O’Toole, 70, was breezily good-natured in a phone interview with The Associated Press during season-five filming in Vancouver, which stands in for Northern California on “Virgin River.” There’s more “emotionally at stake” than ever and the town is “really going to be unified,” she said of the next season.

There were no spoilers dropped, but O’Toole candidly discussed how her character is portrayed, Hope’s relationship with Doc Mullins, played by Tim Matheson, and the luck in finding the right partner in McKean, her second husband. Remarks were edited for clarity and brevity.

AP: ‘Virgin River’ isn’t sci-fi or fantasy, it’s simply human drama. Was that the appeal?

O’TOOLE: Exactly that. It’s about people and their issues and in a beautiful community. And Sue Tenney was so generous because this character is not really in the books very much, so we kind of had a blank slate to draw this person together. You don’t do it (a project) because you want it to be a big success. The chances of that happening are so slim. You do it because you want to, and you like the people. And at this point in my career it’s doing something that I haven’t quite done before. That’s why this character was attractive, because I could help form her into something a little more real than a lot of the stuff I read for characters my age, grandmothers and the sweet kind of homebody. That’s boring, I’ve done that.
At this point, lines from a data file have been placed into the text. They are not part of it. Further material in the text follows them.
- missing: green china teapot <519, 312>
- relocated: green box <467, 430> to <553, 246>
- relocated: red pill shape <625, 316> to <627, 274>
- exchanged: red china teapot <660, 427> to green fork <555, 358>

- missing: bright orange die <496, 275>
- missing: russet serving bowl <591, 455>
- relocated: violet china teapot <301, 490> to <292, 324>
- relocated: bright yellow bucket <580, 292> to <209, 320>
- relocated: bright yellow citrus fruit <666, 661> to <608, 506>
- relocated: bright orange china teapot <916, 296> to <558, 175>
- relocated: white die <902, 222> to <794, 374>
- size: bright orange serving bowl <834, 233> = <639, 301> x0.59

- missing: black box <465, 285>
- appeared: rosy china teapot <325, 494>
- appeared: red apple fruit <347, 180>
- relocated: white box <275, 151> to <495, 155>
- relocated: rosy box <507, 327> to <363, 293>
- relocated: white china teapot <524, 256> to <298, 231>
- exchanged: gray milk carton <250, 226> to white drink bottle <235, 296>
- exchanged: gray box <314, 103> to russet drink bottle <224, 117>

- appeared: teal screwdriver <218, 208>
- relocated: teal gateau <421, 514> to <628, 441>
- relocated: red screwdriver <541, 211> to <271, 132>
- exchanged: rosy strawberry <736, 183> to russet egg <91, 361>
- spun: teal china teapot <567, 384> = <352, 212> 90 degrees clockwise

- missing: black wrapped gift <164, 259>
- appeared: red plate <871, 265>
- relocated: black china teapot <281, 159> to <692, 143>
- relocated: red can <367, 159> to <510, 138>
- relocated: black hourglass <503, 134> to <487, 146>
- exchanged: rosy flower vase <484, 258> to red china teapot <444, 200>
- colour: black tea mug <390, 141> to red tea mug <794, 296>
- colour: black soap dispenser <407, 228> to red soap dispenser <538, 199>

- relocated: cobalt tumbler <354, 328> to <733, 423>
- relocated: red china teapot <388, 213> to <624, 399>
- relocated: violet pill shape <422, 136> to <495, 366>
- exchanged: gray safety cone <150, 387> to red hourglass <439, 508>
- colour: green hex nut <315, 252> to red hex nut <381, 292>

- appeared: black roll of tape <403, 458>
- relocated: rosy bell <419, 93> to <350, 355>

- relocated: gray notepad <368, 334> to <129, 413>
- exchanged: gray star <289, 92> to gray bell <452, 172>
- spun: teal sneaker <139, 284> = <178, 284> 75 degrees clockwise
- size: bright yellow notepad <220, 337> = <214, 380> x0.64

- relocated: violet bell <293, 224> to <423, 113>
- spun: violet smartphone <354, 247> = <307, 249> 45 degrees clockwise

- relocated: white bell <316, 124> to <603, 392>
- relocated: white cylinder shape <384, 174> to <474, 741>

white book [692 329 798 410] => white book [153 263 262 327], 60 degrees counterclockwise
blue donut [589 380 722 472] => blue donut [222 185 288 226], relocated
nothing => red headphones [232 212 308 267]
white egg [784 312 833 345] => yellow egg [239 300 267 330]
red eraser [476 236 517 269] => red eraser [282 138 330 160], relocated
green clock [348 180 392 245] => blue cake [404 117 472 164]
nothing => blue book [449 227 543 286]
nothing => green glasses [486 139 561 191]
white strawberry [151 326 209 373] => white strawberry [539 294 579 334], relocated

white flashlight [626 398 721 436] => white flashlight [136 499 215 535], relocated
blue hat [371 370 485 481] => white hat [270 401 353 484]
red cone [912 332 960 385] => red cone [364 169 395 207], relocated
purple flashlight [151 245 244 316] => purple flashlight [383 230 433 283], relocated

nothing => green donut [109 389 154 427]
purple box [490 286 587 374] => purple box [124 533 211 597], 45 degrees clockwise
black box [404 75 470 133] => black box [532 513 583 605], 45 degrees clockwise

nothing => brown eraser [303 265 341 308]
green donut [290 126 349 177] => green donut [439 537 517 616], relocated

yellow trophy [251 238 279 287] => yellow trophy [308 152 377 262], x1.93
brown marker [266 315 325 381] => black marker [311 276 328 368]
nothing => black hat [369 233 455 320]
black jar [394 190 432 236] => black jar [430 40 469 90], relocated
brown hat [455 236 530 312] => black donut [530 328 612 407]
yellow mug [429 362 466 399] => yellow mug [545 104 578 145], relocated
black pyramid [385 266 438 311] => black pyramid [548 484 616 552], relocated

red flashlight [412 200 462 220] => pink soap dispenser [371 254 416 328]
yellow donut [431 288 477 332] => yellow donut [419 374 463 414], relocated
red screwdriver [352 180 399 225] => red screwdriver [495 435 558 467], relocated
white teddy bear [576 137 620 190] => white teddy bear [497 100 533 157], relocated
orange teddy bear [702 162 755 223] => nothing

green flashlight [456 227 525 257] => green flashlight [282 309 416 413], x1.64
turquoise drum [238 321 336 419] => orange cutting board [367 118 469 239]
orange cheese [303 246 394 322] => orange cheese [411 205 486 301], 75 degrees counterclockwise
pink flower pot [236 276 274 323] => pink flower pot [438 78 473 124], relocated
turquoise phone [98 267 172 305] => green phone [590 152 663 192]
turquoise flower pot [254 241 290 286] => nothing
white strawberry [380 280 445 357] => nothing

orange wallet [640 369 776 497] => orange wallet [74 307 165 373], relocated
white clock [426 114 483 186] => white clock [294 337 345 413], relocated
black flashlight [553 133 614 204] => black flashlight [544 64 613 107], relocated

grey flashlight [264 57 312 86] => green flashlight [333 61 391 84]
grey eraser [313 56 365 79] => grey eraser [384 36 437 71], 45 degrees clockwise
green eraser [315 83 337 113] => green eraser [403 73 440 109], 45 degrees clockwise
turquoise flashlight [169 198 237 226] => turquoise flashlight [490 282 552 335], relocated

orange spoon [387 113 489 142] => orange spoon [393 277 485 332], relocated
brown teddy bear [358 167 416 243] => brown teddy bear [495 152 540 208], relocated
AP: What did you want to see in Hope instead?

O’TOOLE: I just wanted her to be complicated, a woman who even at her age doesn’t have the answers. She doesn’t have, at the beginning, a relationship that is steady. It’s very rocky. That’s interesting to me, someone who has gone through most of her life and hasn’t figured it out yet. She’s impulsive and headstrong, and also very generous and can be very kind and loving. She’s just a person. I just wanted a full person.